Unconstitutional is the government forcing people to buy a product. Most excuse it using car insurance as an example, but if you don’t have car you don’t have to buy car insunrance. If the government is allowed to force people into this then future admins will have justification for doing the same thing.
Secondly the current administration itself knows it’s unconstitional, while arguing before the supreme court that forcing payments was one thing, at the same time another member of the admin was saying the forced payments were something else completely before a congressional committee.
As for doctor’s compensation, how long could you run a business or practice if the government paid you 80 cents or less on the dollar? The new law is reducing even reducing those amounts.

#37 Mike Peterson
June/9/2012
@ 4:52 am

Mark, nobody forces you to accept a tax credit. That was my point.

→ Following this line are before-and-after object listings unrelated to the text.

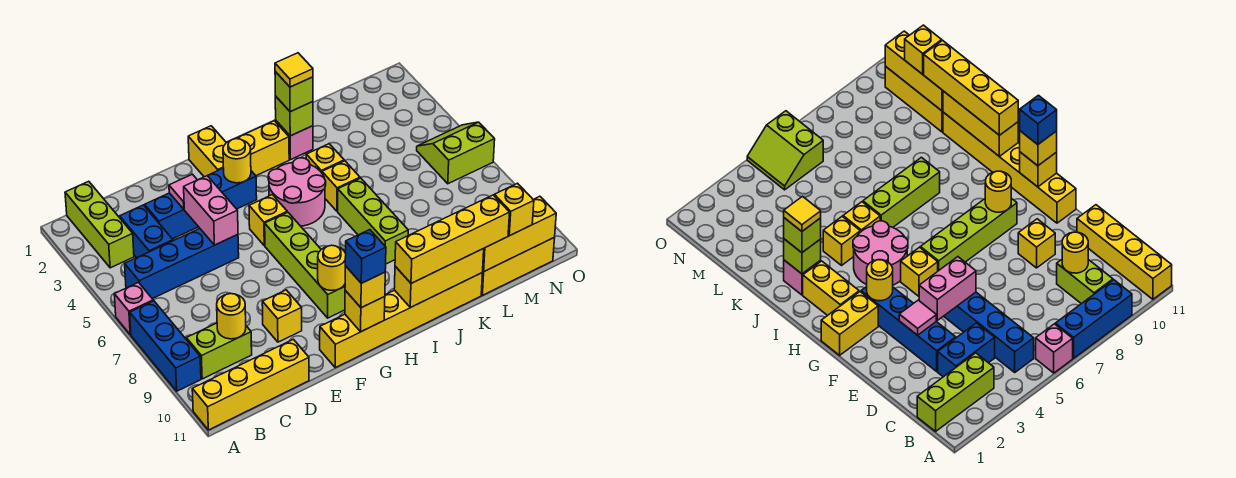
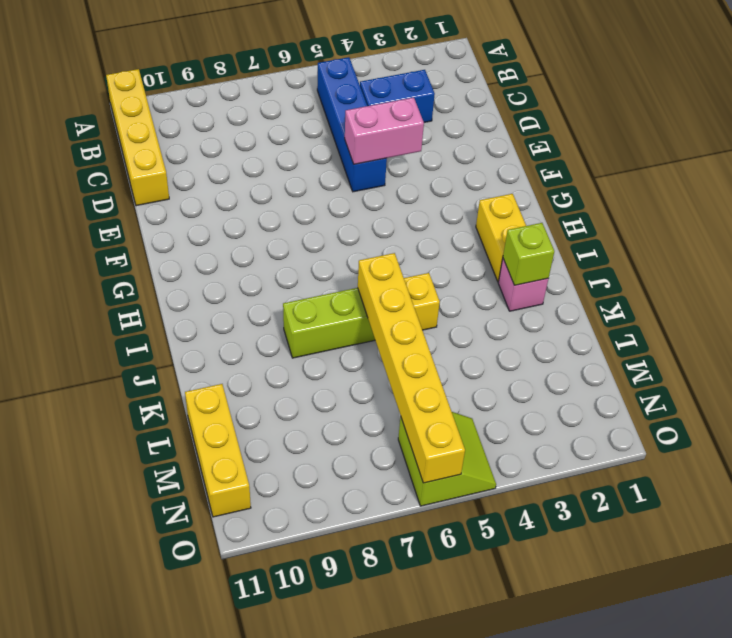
yellow brick J6:O6 level 2 -> yellow brick F11:K11 level 1
none -> pink brick A6 level 1
none -> blue brick A7:A9 level 1
none -> lime brick B1:B3 level 1
none -> lime brick B9:C9 level 1

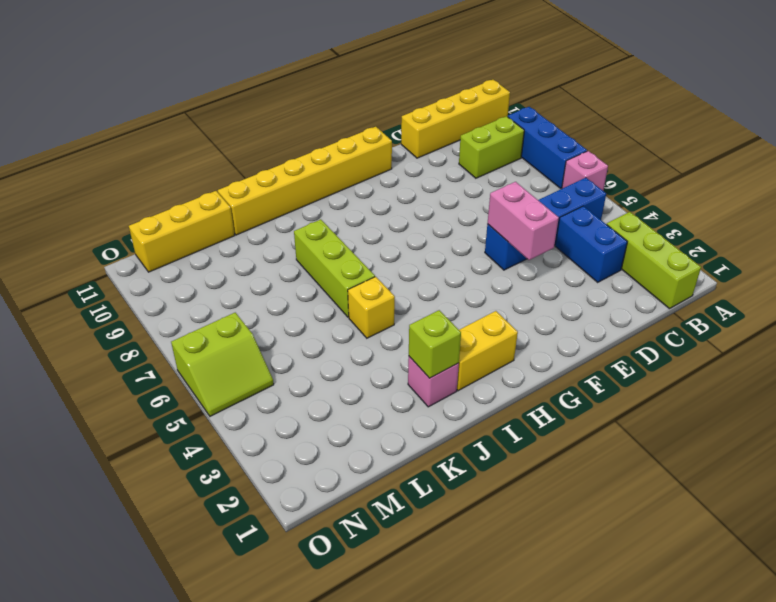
none -> blue brick D3:G3 level 1
none -> yellow brick E9 level 1
none -> yellow brick G1:G2 level 1
none -> yellow brick G5 level 1

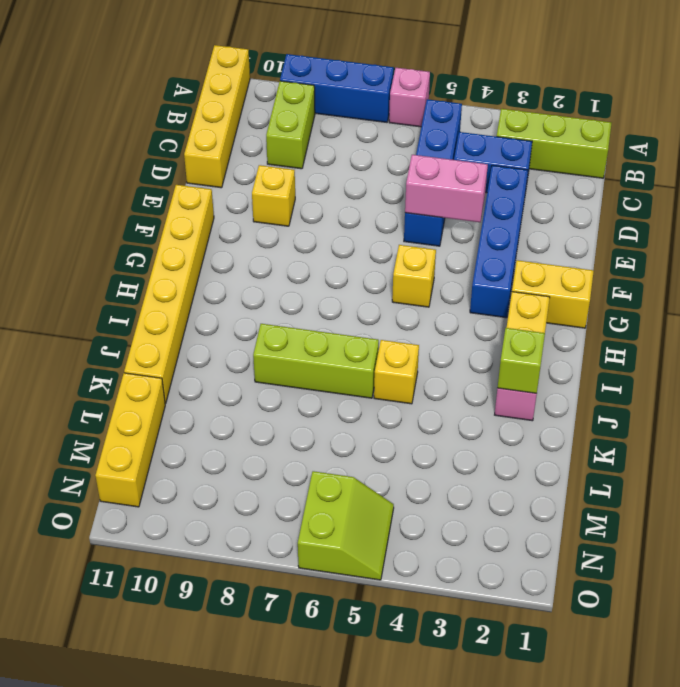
none -> lime brick G6:G9 level 1
none -> pink round brick H4:I5 level 1
none -> yellow brick J4 level 1
none -> yellow round brick C9 level 2

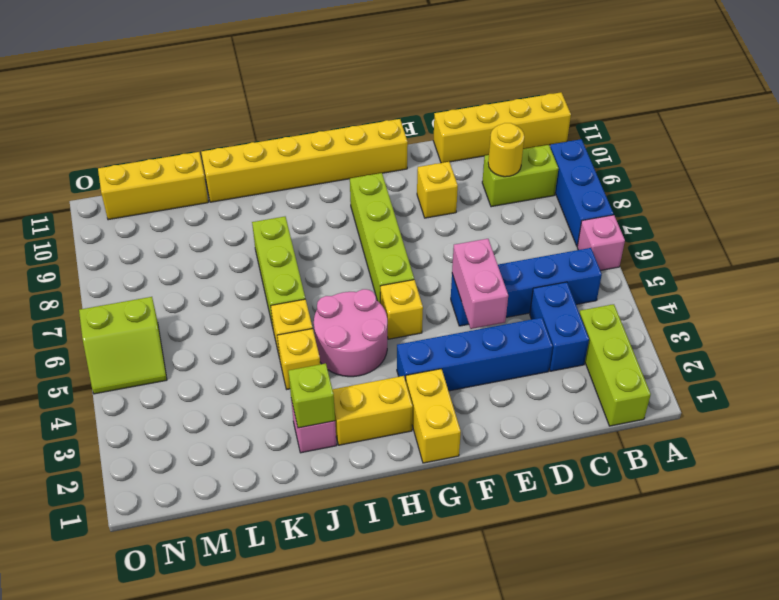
none -> pink tile E3 level 2
none -> yellow round brick G3 level 2
none -> yellow round brick G9 level 2
none -> yellow brick G11 level 2

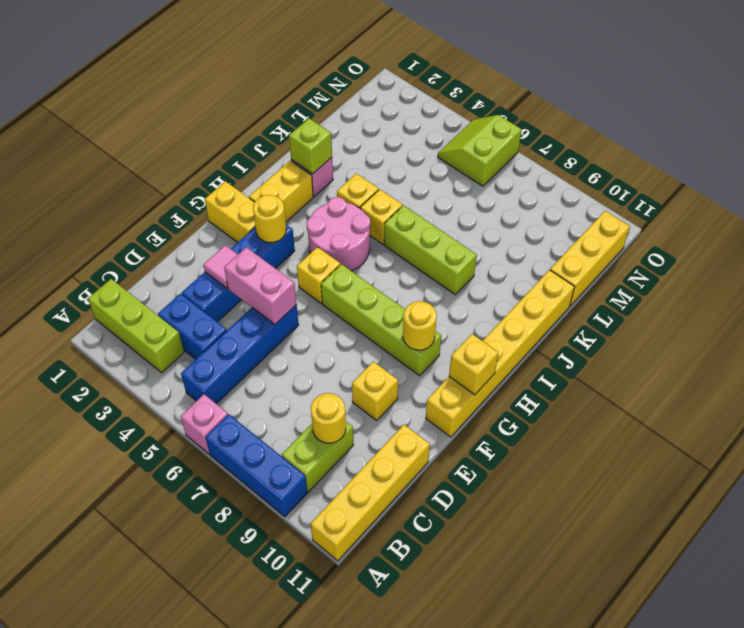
none -> yellow brick I11:K11 level 2
none -> yellow brick L11:N11 level 2
none -> yellow brick G11 level 3
none -> yellow brick I11:L11 level 3

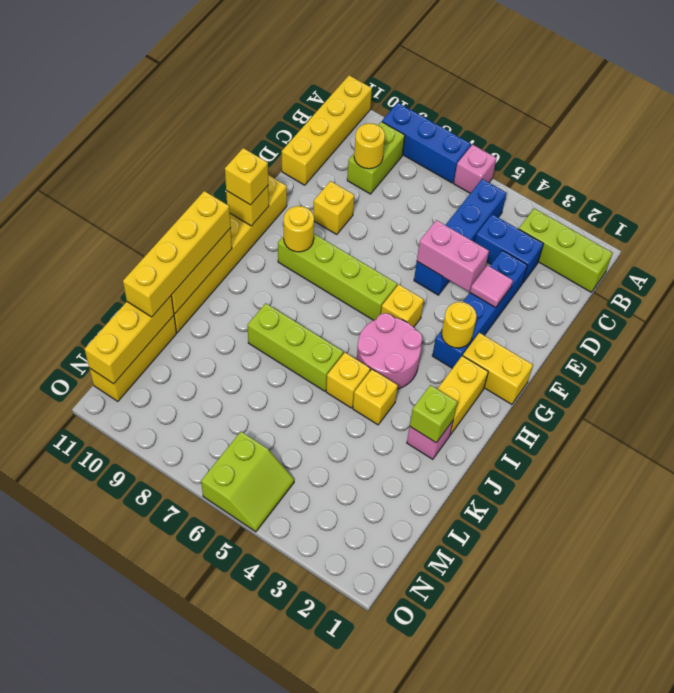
none -> lime brick J2 level 3
none -> yellow brick M11 level 3
none -> blue brick G11 level 4
none -> yellow tile J2 level 4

And maybe American doctors can’t remove an appendix unless they vacation in Fiji and drive BMWs, but doctors in other countries manage to.

#38 Steve Skelton
June/9/2012
@ 10:20 am

First of all, one must accept this issue as a crisis. You may not if you are being supplied health benefits through a job. To everyone paying for his or her own health care, believe me, this is a crisis.

It took a Democrat in the White house to go after this problem and attempt to tackle it. Yes this bill is messy, but at least it is a start. Republican conservatives love to call it unconstitutional and too expensive, but they rarely if ever talk about hard facts when it comes to this issue. They offer no remedy of their own. Rather, they start wars. It is estimated that with the price spent on the last two (meaningless) wars, we could have had health insurance provided for every American for 30 years. So, who do you want in the White House? Someone who starts wars or someone trying to find solutions for actual Americans facing real issues?

#39 Norm Feuti
June/10/2012
@ 8:43 am

Technically, this thread was subtly Godwined by comment #23,
But since comparisons to the Massachusetts reforms were made, I feel compelled (as a Mass resident) to point out:

– 98% of Mass residents have health insurance
– 63% of households & 70% of doctors approve of the reforms
– Premiums and deductables for single adults have gone down
– The cost of the reforms is 1.3% of the state’s entire budget

http://www.massmed.org/AM/Template.cfm?Section=Health_Care_Reform2&TEMPLATE=/CM/HTMLDisplay.cfm&CONTENTID=35256

Ironically, Romney can’t talk about his biggest success as governor of Massachusetts, because his party has chosen to vilify healthcare reform.

#40 Mike Peterson
June/11/2012
@ 4:54 am

Norm, the Massachusetts Health Care Plan was a failure and we’ve always been at war with Eurasia.

#41 Dave Kellett
June/12/2012
@ 1:31 am

The Eurasia line totally got me. Well played.